Abstract: Prograde evolution of illite/smectite occurring in an unusually-thick (8000 m) sequence of Mesozoic-Cenozoic sediments in the Basque-Cantabrian Basin, Spain, has been studied using XRD and TEM/AEM. The sediments, which are only slightly tilted, cover the range from smectite to illite, and the most deeply buried ones are unique in that they span the range from diagenesis through low-grade metamorphism (anchizone), with no apparent overprinting due to tectonic deformation.
Pelites are absent from the shallow section, but smectite occurs in marls as high-charge, K-dominant and low-charge, K-poor anastomosing arrays of layers. At intermediate depths, authigenic clay is identified largely as R1 I/S, coexisting with packets of R>>3 I/S (nearly pure illite), where illite-like and smectite-like layers can be identified by contrast in TEM images, which is consistent with XRD data. The authigenic clay of the deepest samples consists of illite with no or almost no expandable layers, which occurred as packets with layers largely subparallel to bedding, K-deficient composition in comparison with muscovite, 1Md-like SAED patterns, and 100 Å mean packet thickness. There is no evidence of deformation stress-induced, non-bedding-parallel clays in the deepest samples. Detrital micas with either a phengite-rich or a phengite-poor composition range dominate the phyllosilicate fraction of all the samples. Detrital micas show no changes over the diagenesis/metamorphism range and appear to have behaved as if isolated from authigenic clays.

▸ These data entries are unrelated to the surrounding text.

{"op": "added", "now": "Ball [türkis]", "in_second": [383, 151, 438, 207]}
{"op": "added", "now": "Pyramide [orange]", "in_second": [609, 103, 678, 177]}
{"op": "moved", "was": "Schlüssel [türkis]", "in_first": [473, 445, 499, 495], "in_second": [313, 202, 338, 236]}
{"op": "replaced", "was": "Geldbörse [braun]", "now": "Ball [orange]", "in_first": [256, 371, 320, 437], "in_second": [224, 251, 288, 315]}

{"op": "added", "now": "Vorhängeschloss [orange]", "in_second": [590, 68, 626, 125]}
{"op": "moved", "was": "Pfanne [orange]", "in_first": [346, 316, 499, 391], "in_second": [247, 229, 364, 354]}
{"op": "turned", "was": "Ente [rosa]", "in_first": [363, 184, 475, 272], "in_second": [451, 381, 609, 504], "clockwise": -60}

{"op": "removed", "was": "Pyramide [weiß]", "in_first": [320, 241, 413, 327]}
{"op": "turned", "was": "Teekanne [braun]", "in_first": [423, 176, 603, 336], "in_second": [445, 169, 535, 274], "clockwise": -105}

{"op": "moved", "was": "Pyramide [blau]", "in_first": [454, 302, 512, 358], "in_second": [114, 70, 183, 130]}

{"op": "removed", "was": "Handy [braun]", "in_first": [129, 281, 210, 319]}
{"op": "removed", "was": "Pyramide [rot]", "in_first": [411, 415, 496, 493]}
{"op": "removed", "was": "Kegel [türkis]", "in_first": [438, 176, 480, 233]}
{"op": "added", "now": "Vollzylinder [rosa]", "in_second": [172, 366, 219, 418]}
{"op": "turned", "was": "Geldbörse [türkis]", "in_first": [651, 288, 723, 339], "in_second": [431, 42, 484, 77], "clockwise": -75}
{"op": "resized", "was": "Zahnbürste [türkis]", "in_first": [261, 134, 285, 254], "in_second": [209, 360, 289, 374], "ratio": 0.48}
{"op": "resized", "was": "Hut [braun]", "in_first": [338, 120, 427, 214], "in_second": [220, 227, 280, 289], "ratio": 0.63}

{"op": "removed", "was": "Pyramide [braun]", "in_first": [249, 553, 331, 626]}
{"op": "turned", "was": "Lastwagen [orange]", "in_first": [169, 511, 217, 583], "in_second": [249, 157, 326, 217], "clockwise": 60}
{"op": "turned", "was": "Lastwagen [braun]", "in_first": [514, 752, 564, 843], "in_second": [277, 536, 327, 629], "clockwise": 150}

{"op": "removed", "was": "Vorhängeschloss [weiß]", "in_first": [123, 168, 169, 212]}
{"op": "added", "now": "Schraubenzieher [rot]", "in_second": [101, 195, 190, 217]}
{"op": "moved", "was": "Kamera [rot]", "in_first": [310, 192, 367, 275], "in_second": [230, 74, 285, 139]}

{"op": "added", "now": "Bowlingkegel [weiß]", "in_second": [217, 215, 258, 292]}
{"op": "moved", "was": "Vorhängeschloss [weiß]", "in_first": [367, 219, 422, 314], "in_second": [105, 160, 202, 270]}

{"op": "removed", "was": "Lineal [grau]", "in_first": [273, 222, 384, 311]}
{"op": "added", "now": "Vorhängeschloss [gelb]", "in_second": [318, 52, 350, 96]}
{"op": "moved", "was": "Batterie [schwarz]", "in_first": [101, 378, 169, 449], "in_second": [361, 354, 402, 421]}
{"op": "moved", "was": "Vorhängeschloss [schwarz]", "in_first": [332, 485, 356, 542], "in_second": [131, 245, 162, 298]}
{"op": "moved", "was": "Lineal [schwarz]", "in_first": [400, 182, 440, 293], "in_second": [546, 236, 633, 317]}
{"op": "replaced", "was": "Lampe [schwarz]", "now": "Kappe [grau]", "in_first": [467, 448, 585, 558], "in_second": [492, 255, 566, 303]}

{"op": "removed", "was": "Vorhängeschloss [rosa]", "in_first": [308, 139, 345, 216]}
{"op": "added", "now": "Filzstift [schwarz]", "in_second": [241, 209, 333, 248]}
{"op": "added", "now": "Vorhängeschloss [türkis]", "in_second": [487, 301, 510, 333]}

Authigenic clays occur as bedding-subparallel packets that evolved during passive burial metamorphism through dissolution/crystallization of less-evolved clays. Where illite-like and smectite-like layers can be identified, TEM images imply a discontinuous series in which packets of R1 I/S (50% I) transform to packets of nearly-pure illite, that is, an Ostwald-step-rule-like sequence. Such immature illite remains unmodified with further burial, and is apparently the potential predecessor of stress-induced, highly-evolved mica of higher-grade, tectonically-deformed pelites.